[CW] Where are all the 80 meter CW ops?

N2EY at aol.com N2EY at aol.com
Mon Jun 27 06:53:26 EDT 2005


In a message dated 6/20/05 9:45:23 PM Eastern Daylight Time, 
n4pgw-list1 at towncorp.net writes:


> > >These days, 80m CW activity is thin on the ground,
> > >even in winter.
> > 
> > Use it or lose it!


Well, I just got back from FD. Used my K2 and a dipole, operating 80/40 CW 
only. Made 170+ QSOs in a few hours of casual operating. About 1/3 on 80 meters 
and 2/3 on 40. 

It was great to hear 80 CW so full of signals, but there was room for more.

> > How can we justify reserving 50% of the band for cw and digital modes if
> > the activity is not there?
> > 
> > Besides the amateur phone operators, I suspect there are non-amateur
> > interests drooling over all those unused frequencies on 80m
> 

> I have no objection to extending the voice band on 80 meters a bit.  80
> meters is a huge amount of real-estate.  The CW portion is larger than
> several ham bands, however, the voice portion is overcrowded.  Of course,
> the CW portion is truly from 3.5 to 4 MHz :).  

Check out what Riley Hollingsworth had to say a few years back, in a speech 
at Dayton:

"Always keep in mind that we are part of a world community. There are third 
world countries that would love to have 75 Meters or a portion of 75 Meters for 
their telephone company for local telephone service.

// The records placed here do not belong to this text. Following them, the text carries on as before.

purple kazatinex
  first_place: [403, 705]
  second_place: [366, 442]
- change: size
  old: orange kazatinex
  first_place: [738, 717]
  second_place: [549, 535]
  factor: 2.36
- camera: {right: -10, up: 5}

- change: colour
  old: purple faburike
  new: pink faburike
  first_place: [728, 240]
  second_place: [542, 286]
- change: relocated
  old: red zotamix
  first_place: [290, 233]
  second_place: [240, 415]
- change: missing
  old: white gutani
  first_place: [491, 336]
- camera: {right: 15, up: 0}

Then they wouldn’t have 
to give tens of millions of dollars to a contractor to have them come in and 
set it up. Each country at these ITU meetings has one vote — just like we do. 
Our people that go to these ITU meetings will tell us that it’s often a 
personal embarassment to them when these countries play back tapes of what they hear 
on 75 and 20 Meters in the American amateur bands. They say, ‘You want to 
expand the bands for amateurs for this type of service?’ "

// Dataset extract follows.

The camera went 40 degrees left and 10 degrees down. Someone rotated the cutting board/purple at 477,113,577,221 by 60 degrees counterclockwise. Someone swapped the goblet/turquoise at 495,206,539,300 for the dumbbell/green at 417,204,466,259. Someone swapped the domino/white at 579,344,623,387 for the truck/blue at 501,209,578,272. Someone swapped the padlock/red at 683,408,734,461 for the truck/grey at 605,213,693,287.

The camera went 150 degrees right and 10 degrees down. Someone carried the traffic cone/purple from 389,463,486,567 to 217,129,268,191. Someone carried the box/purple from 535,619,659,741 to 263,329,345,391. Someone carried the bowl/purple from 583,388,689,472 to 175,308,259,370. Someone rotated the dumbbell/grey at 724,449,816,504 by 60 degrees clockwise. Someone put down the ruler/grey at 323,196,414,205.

"It puts them in a very difficult position when they have to defend examples 
of conduct that other countries hear. A lot of these countries don’t like 
America anyway and when they think of the money that auctions for sprectrum would 
bring — sometimes it’s 10, 20 or 40 times their gross national product. Like 
it or not, we’re part of a world community."

The sorts of behavior cited are not because of overcrowding. And they're 
almost all done using voice modes, not CW/digital modes. 

80 meters is probably too
> 
> unstable for most computer digital modes.  
> 


Just the opposite! The colorburst PSK31 watering hole is proof of that.